More than 11.5m people filed their self-assessment tax returns on time but an estimated 1.1m people missed last Friday’s deadline, HMRC has said.
Some 11,509,810 returns were received by the midnight deadline on 31 January with 732,498 people filing their return on deadline day.
Thousands submitted their return with minutes left to go, with 31,442 returns filed between 11pm and 11.59pm.
HMRC said anyone who has missed the deadline should file their tax return now and pay any tax owed.
Myrtle Lloyd, HMRC’s director-general for customer services, said: “I’m urging anyone who missed the deadline to submit their return as soon as possible to avoid any further penalties.”
Penalties include an initial £100 fixed penalty, which applies even if there is no tax to pay. The initial penalty can be followed after three months by additional daily penalties of £10 per day, up to a maximum of £900. After six months, there could be a further penalty of 5% of the tax due or £300, whichever is higher, and after 12 months another 5% or £300 charge, whichever is greater.
There are also additional penalties for paying late – 5% of the tax unpaid at 30 days, six months and 12 months. Interest will also be charged on any tax paid late, HMRC said.

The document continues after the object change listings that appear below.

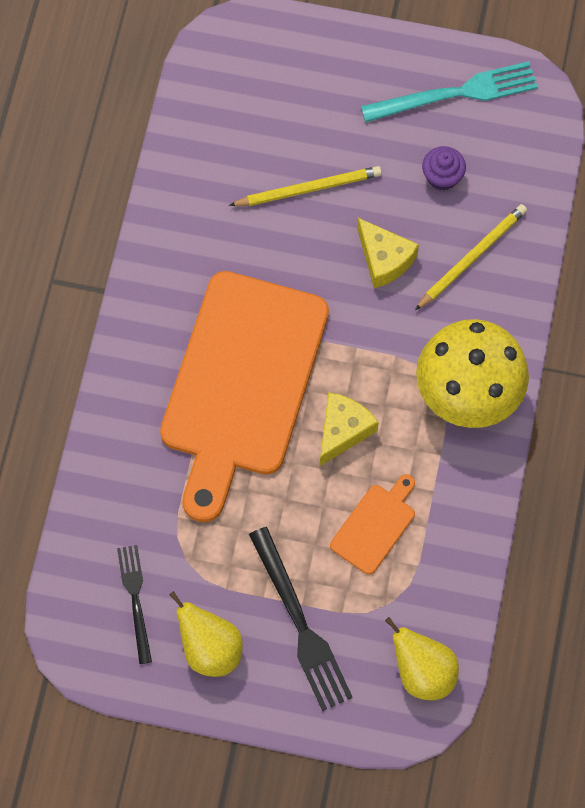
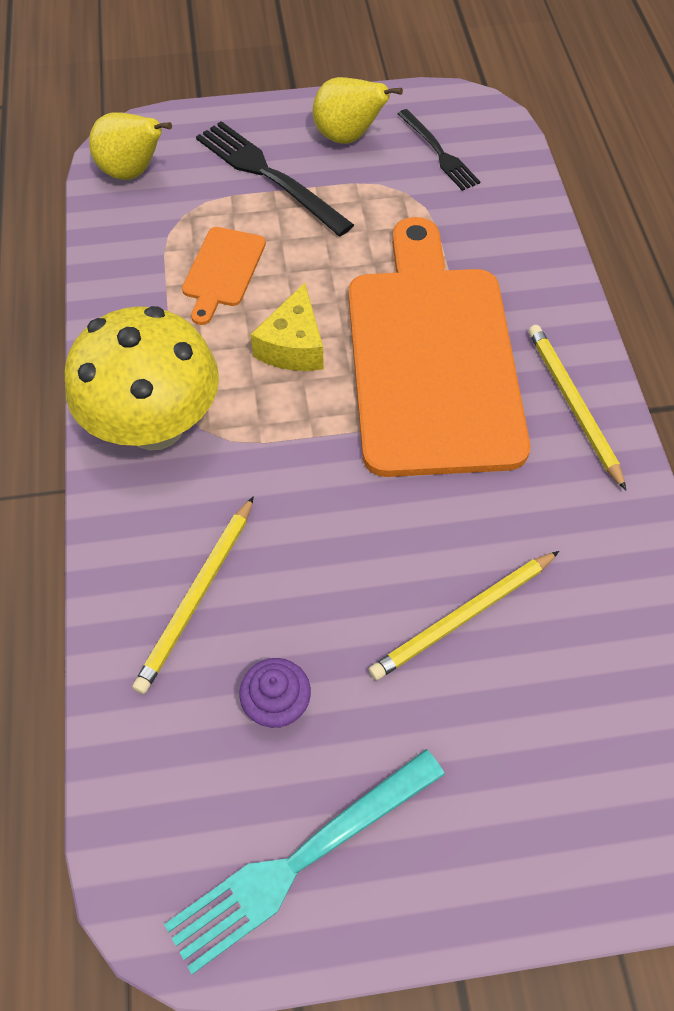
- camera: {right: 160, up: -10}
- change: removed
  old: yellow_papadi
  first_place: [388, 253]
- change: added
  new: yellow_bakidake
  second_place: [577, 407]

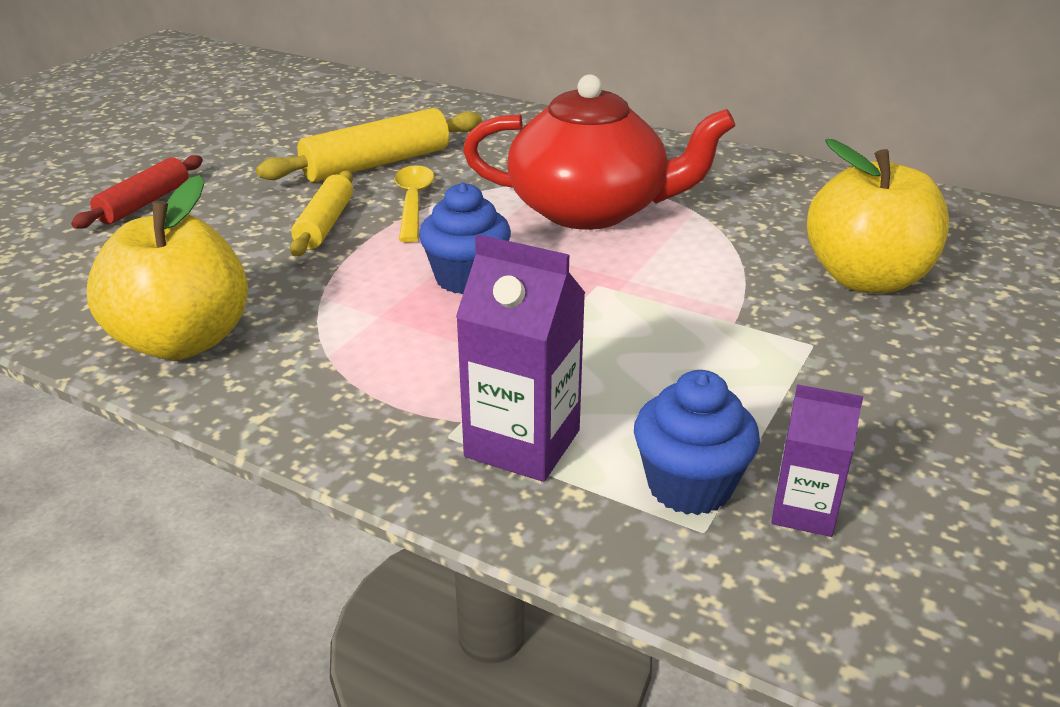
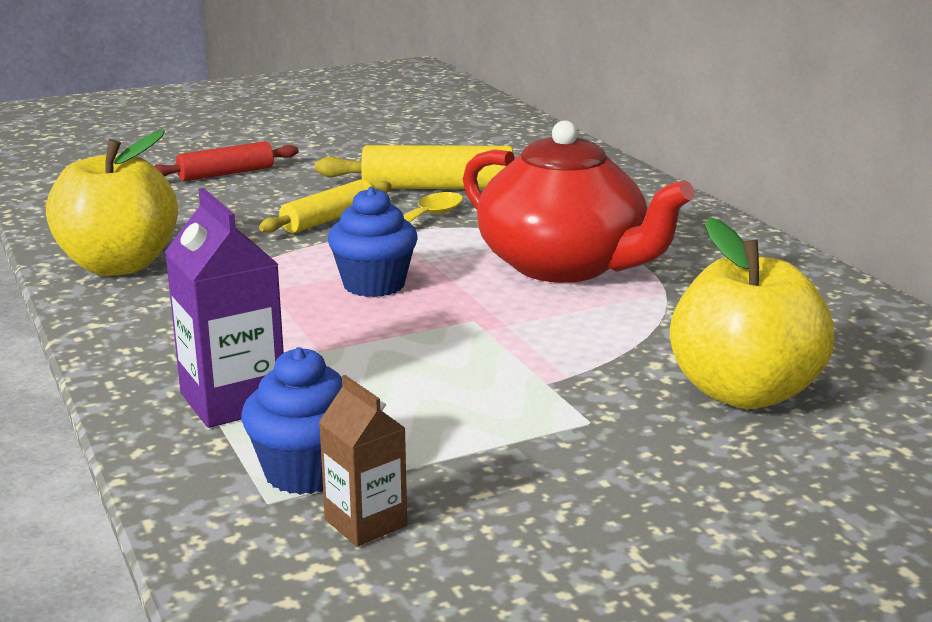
- camera: {right: 35, up: -10}
- change: recoloured
  old: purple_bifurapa
  new: brown_bifurapa
  first_place: [817, 460]
  second_place: [363, 461]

Charlene Young, pensions and savings expert at AJ Bell, said: “The numbers show that the perfect storm of rising interest rates, reduced allowances and frozen tax thresholds in 2023-24 continued to whisk people into the tax return trap.
“HMRC estimates that 1.1m people failed to file by the deadline risking £100 late filing penalties, a potential windfall for the taxman of £110m.”
She said anyone who earned more than £150,000 for the year should have filed. “This earners trigger was one threshold that increased (up from the £100,000 for the previous year), but the starting point for additional rate tax (45%) was also slashed from £150,000 to £125,140 in April 2023, meaning those people who escaped having to automatically do a return would’ve still paid more in tax last year.”